Generationenwechsel im Gesundheitswesen: Jungmediziner fordert radikalen Kulturwandel
Frischer Wind für verkrustete Strukturen
Das deutsche Gesundheitswesen steht vor einem gewaltigen Generationenwechsel. Doch während in den Kliniken, Praxen und Pflegeeinrichtungen längst junge Nachwuchskräfte das Bild prägen, wirken die Gremien der ärztlichen Selbstverwaltung auf viele noch immer wie aus der Zeit gefallen. In einem aktuellen Interview spricht Andrej Weissenberger, Arzt in Weiterbildung für Kinder- und Jugendmedizin am Klinikum Solingen, Klartext. Er fordert einen radikalen Kulturwandel, um die gesundheitspolitische Gremienarbeit für die nächste Generation wieder attraktiv zu machen.
„Langweilig, abstrakt und undurchsichtig“
Für viele junge Medizinerinnen und Mediziner ist die Arbeit in den Ärztekammern ein Buch mit sieben Siegeln. Weissenberger bringt die Vorbehalte seiner Generation auf den Punkt: Die etablierten Strukturen gelten oft als langweilig, abstrakt, unnahbar und vor allem extrem zeitintensiv. In einem von Personalmangel und Überlastung geprägten Arbeitsalltag bleibt für ehrenamtliches Engagement in veralteten Formaten schlichtweg kaum Raum.
Doch anstatt sich frustriert abzuwenden, plädiert der engagierte Jungmediziner für ein aktives Einmischen. Sein Leitsatz für die Zukunft lautet: „Einfach machen.“ Die junge Generation im Gesundheitswesen sei es aus dem klinischen Alltag gewohnt, Probleme schnell zu erkennen und lösungsorientiert zu handeln. Diese Hands-on-Mentalität müsse nun auch in die Selbstverwaltung getragen werden.
Die Kernforderungen der jungen Generation
Um die Gremienarbeit zukunftsfähig zu gestalten, bedarf es laut Weissenberger konkreter und sofortiger Veränderungen. Zu den wichtigsten Forderungen zählen:
- Hybride Arbeitsmodelle: Reine Präsenzsitzungen sind nicht mehr zeitgemäß. Die Zukunft muss hybrid sein, um den anspruchsvollen Beruf, Familie und berufspolitisches Engagement vereinbaren zu können.

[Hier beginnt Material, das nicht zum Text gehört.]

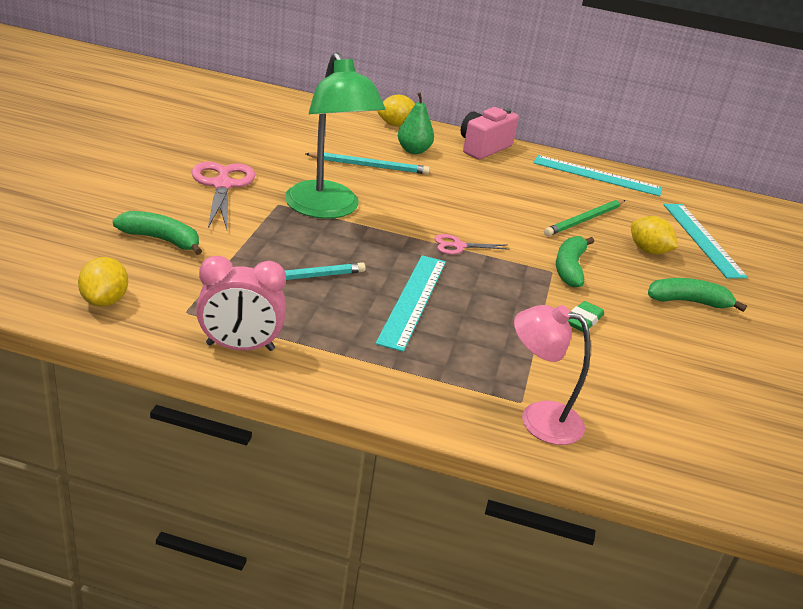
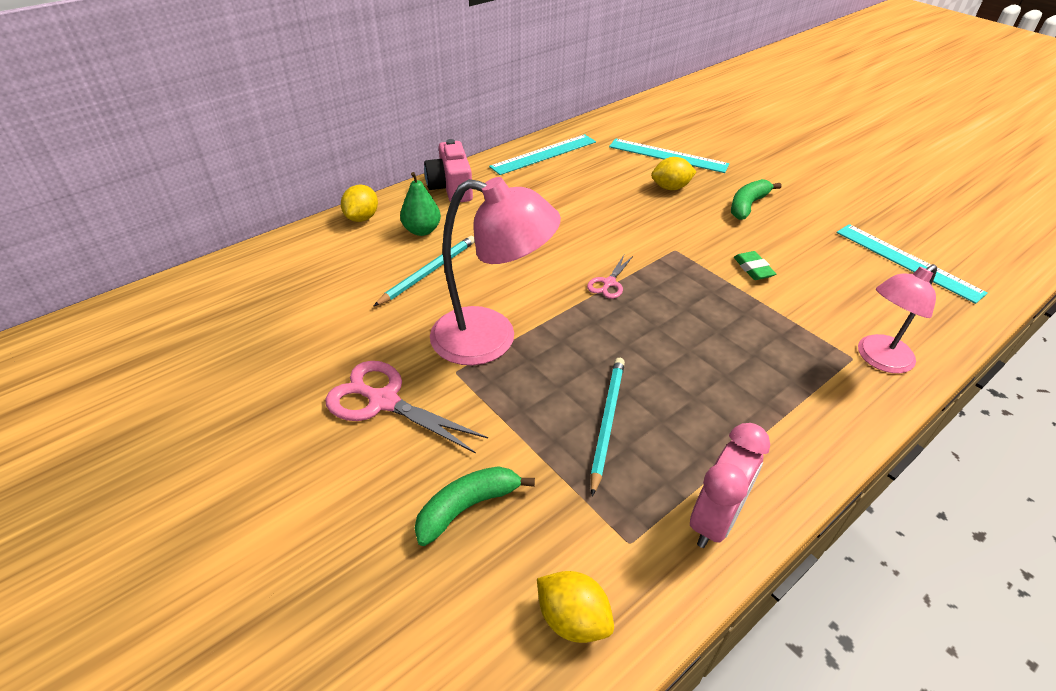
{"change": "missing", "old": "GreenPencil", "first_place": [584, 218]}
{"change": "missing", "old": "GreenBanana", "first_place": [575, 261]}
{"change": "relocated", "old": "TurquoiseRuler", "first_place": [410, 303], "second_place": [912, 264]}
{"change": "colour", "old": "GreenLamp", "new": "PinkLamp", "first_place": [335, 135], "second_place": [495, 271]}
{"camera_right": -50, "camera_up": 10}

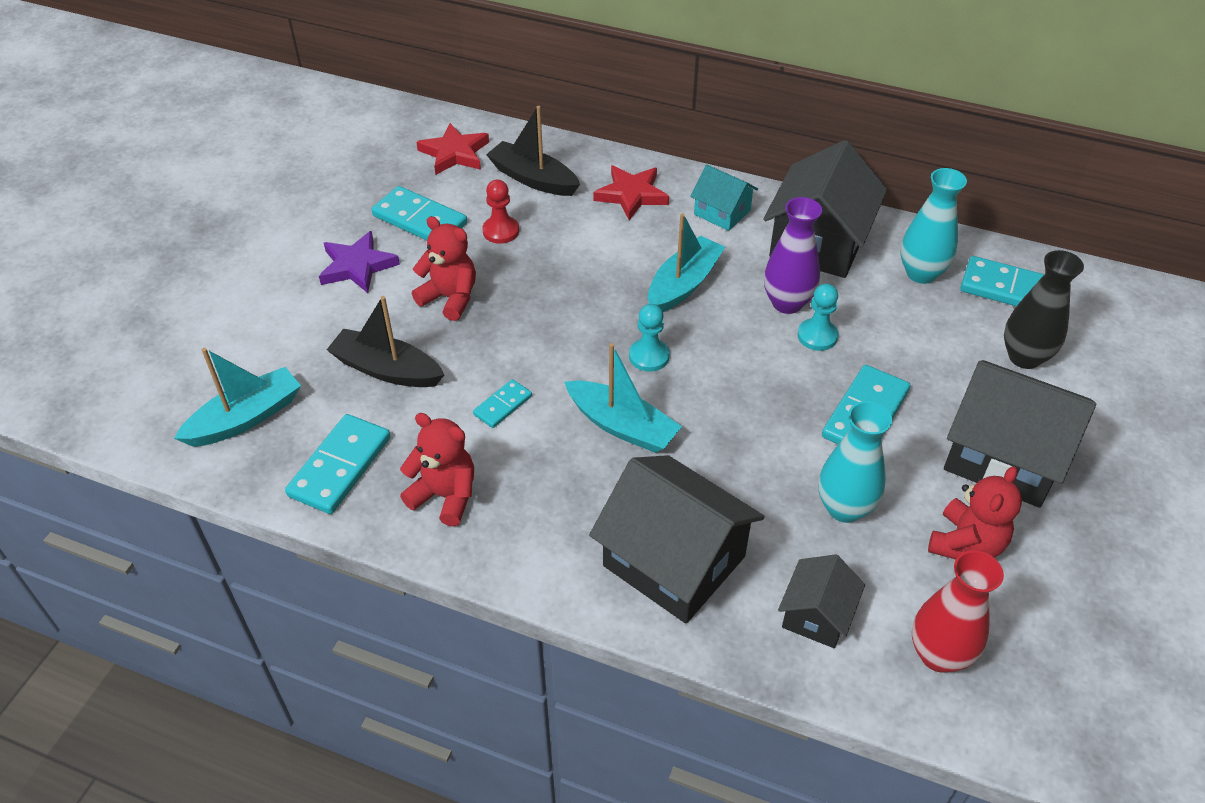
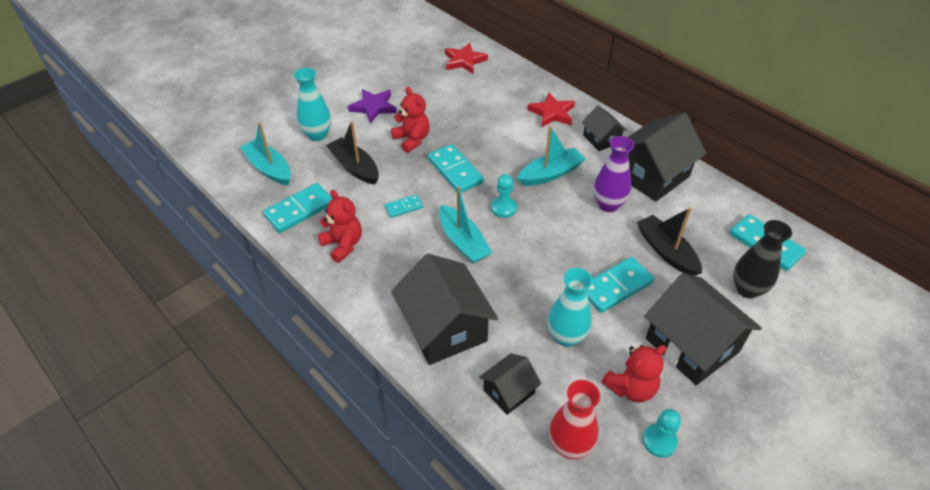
{"change": "missing", "old": "RedPawn", "first_place": [500, 211]}
{"change": "relocated", "old": "TurquoiseDomino", "first_place": [419, 213], "second_place": [456, 168]}
{"change": "relocated", "old": "BlackBoat", "first_place": [533, 151], "second_place": [669, 241]}
{"change": "relocated", "old": "TurquoisePawn", "first_place": [817, 317], "second_place": [662, 433]}
{"change": "relocated", "old": "TurquoiseVase", "first_place": [933, 226], "second_place": [312, 104]}
{"change": "colour", "old": "TurquoiseHouse", "new": "BlackHouse", "first_place": [724, 198], "second_place": [604, 128]}
{"change": "spun", "old": "TurquoiseBoat", "first_place": [237, 397], "second_place": [265, 153], "degrees": -120}
{"camera_right": 25, "camera_up": 0}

- Asynchrone Abstimmungen: Digitale Tools sollen es ermöglichen, Entscheidungen zeitlich flexibel und effizient zu treffen – beispielsweise auch bequem in den Abendstunden.
- Abbau von Bürokratie: Veraltete, teils jahrzehntealte Protokolle und starre Abläufe müssen dringend entschlackt und modernisiert werden.
Ein Vertrauensvorschuss für die Zukunft
Besonders eindringlich ist der Appell an die etablierten Funktionäre: Die junge Generation benötigt einen echten Vertrauensvorschuss. Es müsse Raum gegeben werden, um neue Dinge auszuprobieren, auch wenn diese gelegentlich von den gewohnten Pfaden abweichen. Nur durch diesen Mut zum Experimentieren könne ein spürbarer Kulturwandel gelingen.
Diese Diskussion innerhalb der Ärzteschaft besitzt eine enorme Strahlkraft für das gesamte Gesundheitswesen. Auch in der Pflegebranche wird seit Jahren intensiv darüber debattiert, wie junge Fachkräfte besser in Entscheidungsprozesse eingebunden werden können. Die Rufe nach Modernisierung, echter Digitalisierung und flacheren Hierarchien vereinen alle Berufsgruppen im medizinischen Sektor. Wenn es gelingt, die Selbstverwaltung zukunftsfähig zu machen, profitiert am Ende das gesamte System – und damit auch die Patientenversorgung in ganz Deutschland.